Tante le aziende che nelle ultime ore hanno deciso di mettere i propri dipendenti in sicurezza a causa dell’emergenza coronavirus. Tra queste anche la società di call center Almaviva, la stessa che pochi giorni fa aveva fatto un esposto all’Ordine dei Medici affinché venisse fatto un controllo sui certificati medici emessi negli ultimi giorni e considerati un numero troppo alto. Su internet i lavoratori avevano definito questo provvedimento come una intimidazione e un atto irresponsabile, moralmente discutibile.

Tutto chiuso

Come riportato da il Giorno, la società in questione ha così deciso di fare marcia indietro, sia per quanto riguarda i 180 operatori nella sede di Milano che temevano di perdere il lavoro, sia per l’esposto che aveva creato una netta spaccatura tra azienda e lavoratori. La società ha così deciso di comunicare che entro le prossime 48 ore tutte le attività nei call center milanesi verranno sospese.
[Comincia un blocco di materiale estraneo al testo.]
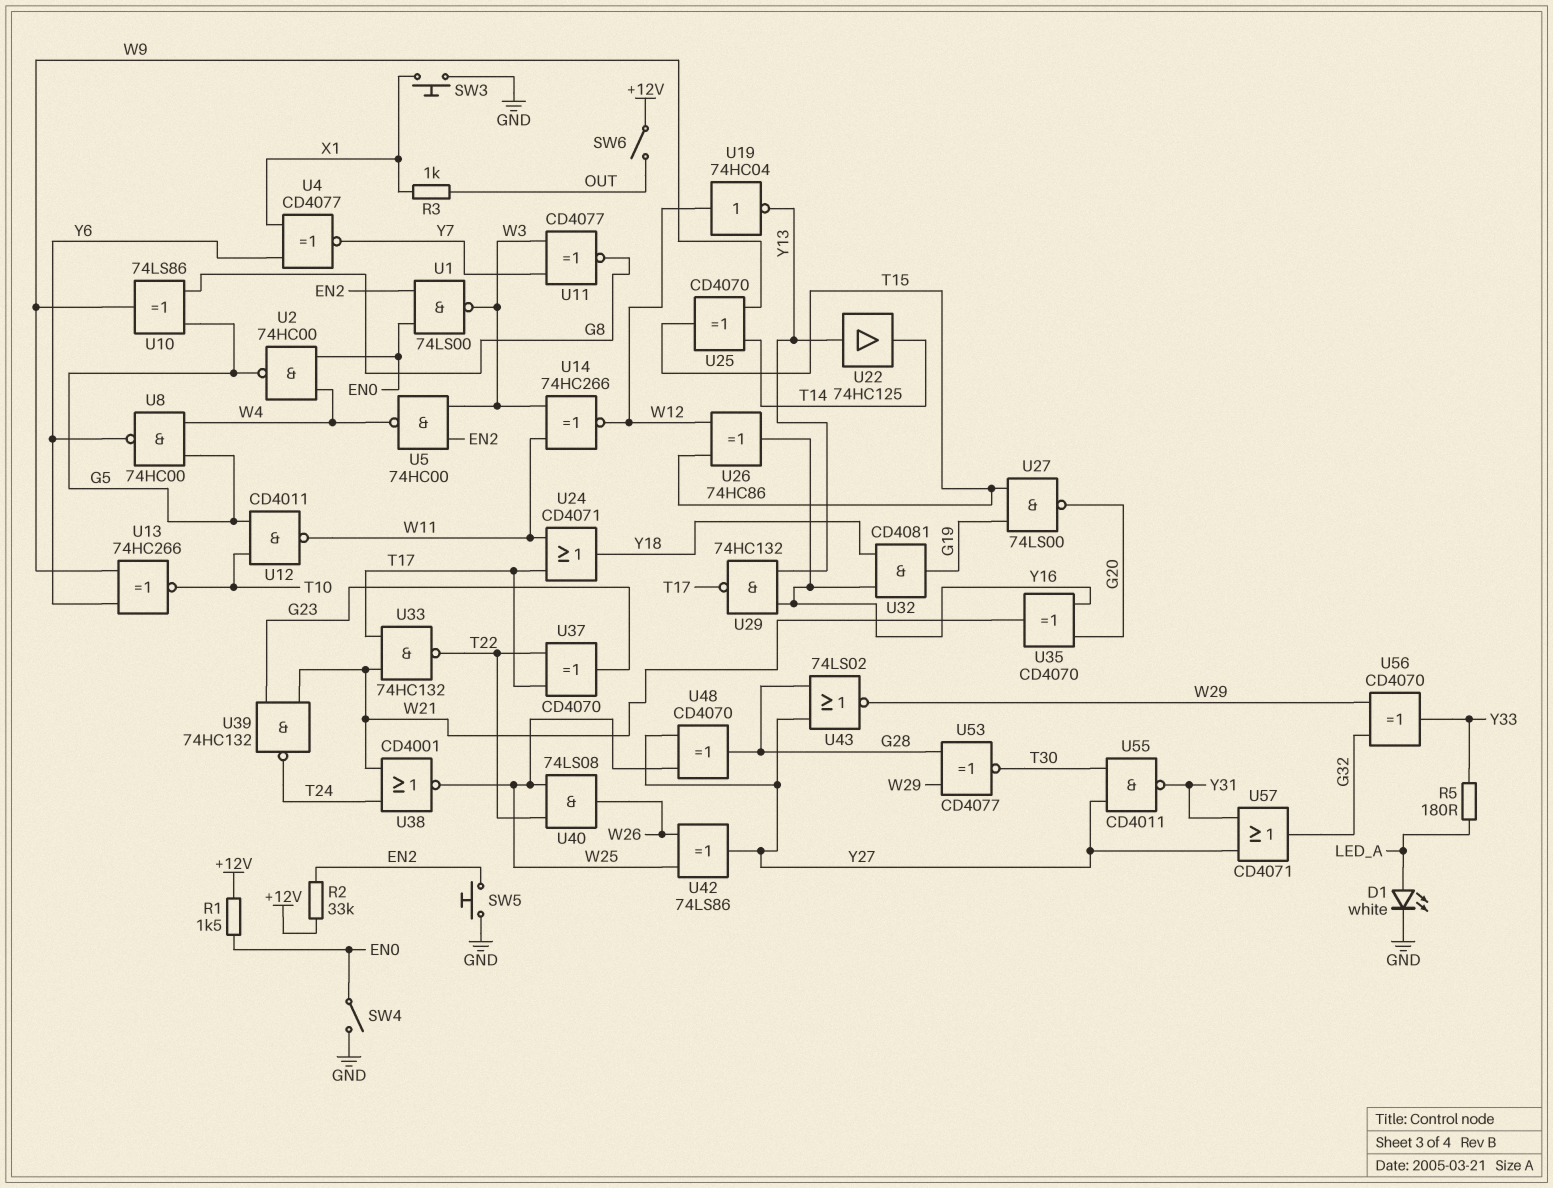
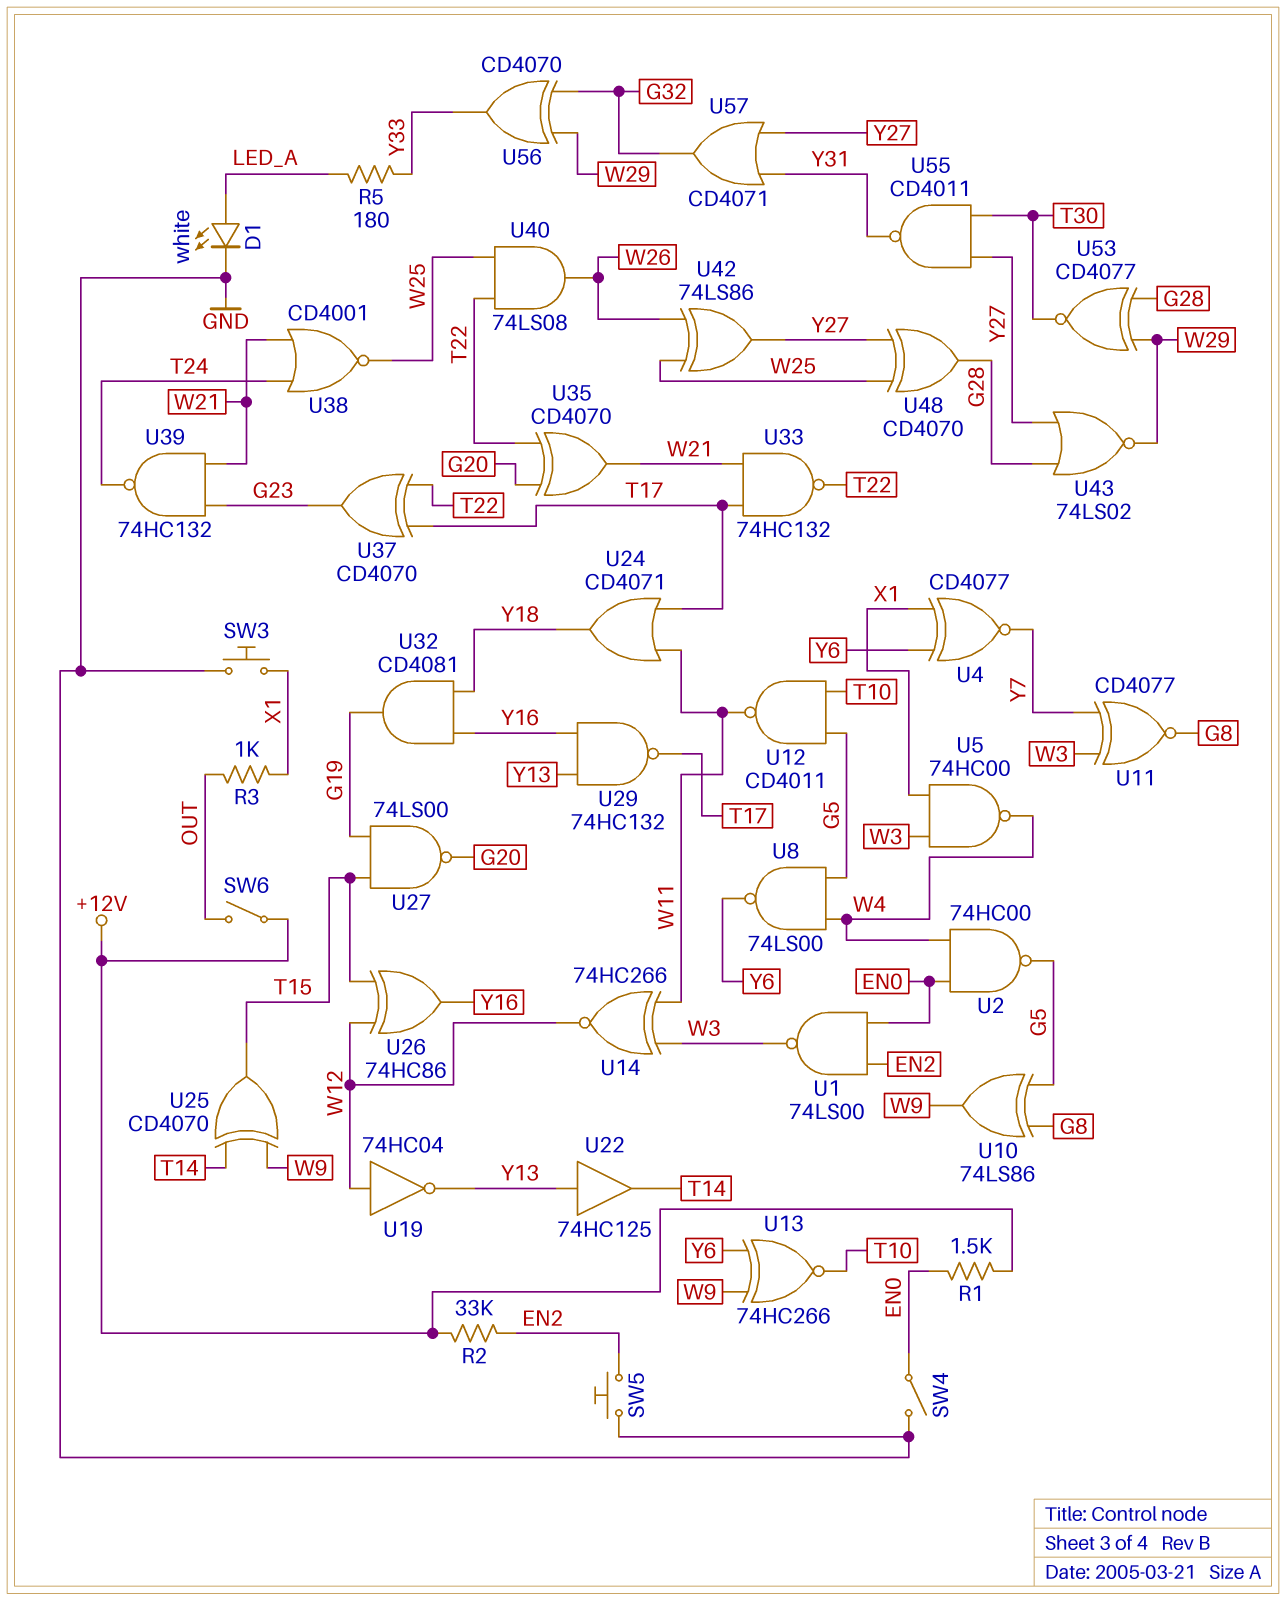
U5: NAND 74HC00 (in EN2, in W3, out W4) -> NAND 74HC00 (in W3, in X1, out W4)
U8: NAND 74HC00 (in G5, in W4, out Y6) -> NAND 74LS00 (in G5, in W4, out Y6)
U35: XOR CD4070 (in G20, in Y16, out W21) -> XOR CD4070 (in G20, in T22, out W21)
Anche se non fosse possibile permettere il lavoro direttamente da casa, con modalità di smart-working. In una nota si legge che “la protezione delle persone, la tutela della loro salute, la sicurezza delle loro famiglie, costituiscono un valore fondamentale e il più prezioso degli anticorpi per contrastare e battere il nemico invisibile e devastante”.

Scelta netta contro il coronavirus

Nella giornata di ieri, la società Almaviva ha comunicato: “Abbiamo condotto ogni sforzo e assunto tutte le misure prescritte per garantire la sicurezza delle persone che lavorano nei nostri call center, impegnate continuamente a dare continuità ai servizi di assistenza. Il pieno rispetto delle regole è condizione indispensabile, ma oggi non basta. La cautela verso chi lavora deve essere assoluta, la prevenzione deve essere radicale, i call center a rischio zero”. L’azienda ha quindi fatto una scelta netta per azzerare i rischi della diffusione da coronavirus, chiudere tutto. Certo gli operatori adesso si fanno qualche domanda, temendo che il proprio posto di lavoro possa essere a rischio, o quantomeno lo stipendio.

Lavoro a distanza

Almaviva ha anche precisato che gli operatori dei call center verranno aiutati nella nuova realtà, quella del lavoro a distanza. A questo sarà infatti rivolto ogni investimento, con tanto di confronto continuo al fine di una collaborazione attiva con i principali committenti. I dipendenti potranno anche contare su un supporto sia per loro che per le proprie famiglie, l’assistenza sarà continuativa e avranno anche “l’anticipazione delle mensilità previste dagli strumenti per il periodo di sospensione, anche attraverso un centro di contatto aziendale dedicato”. Presa di coscienza che l’emergenza coronavirus esiste o paura per le decisioni precedentemente risultate ben poco popolari, poco importa. Quello che davvero è importante è che si sia giunti a questa decisione. Meglio tardi che mai.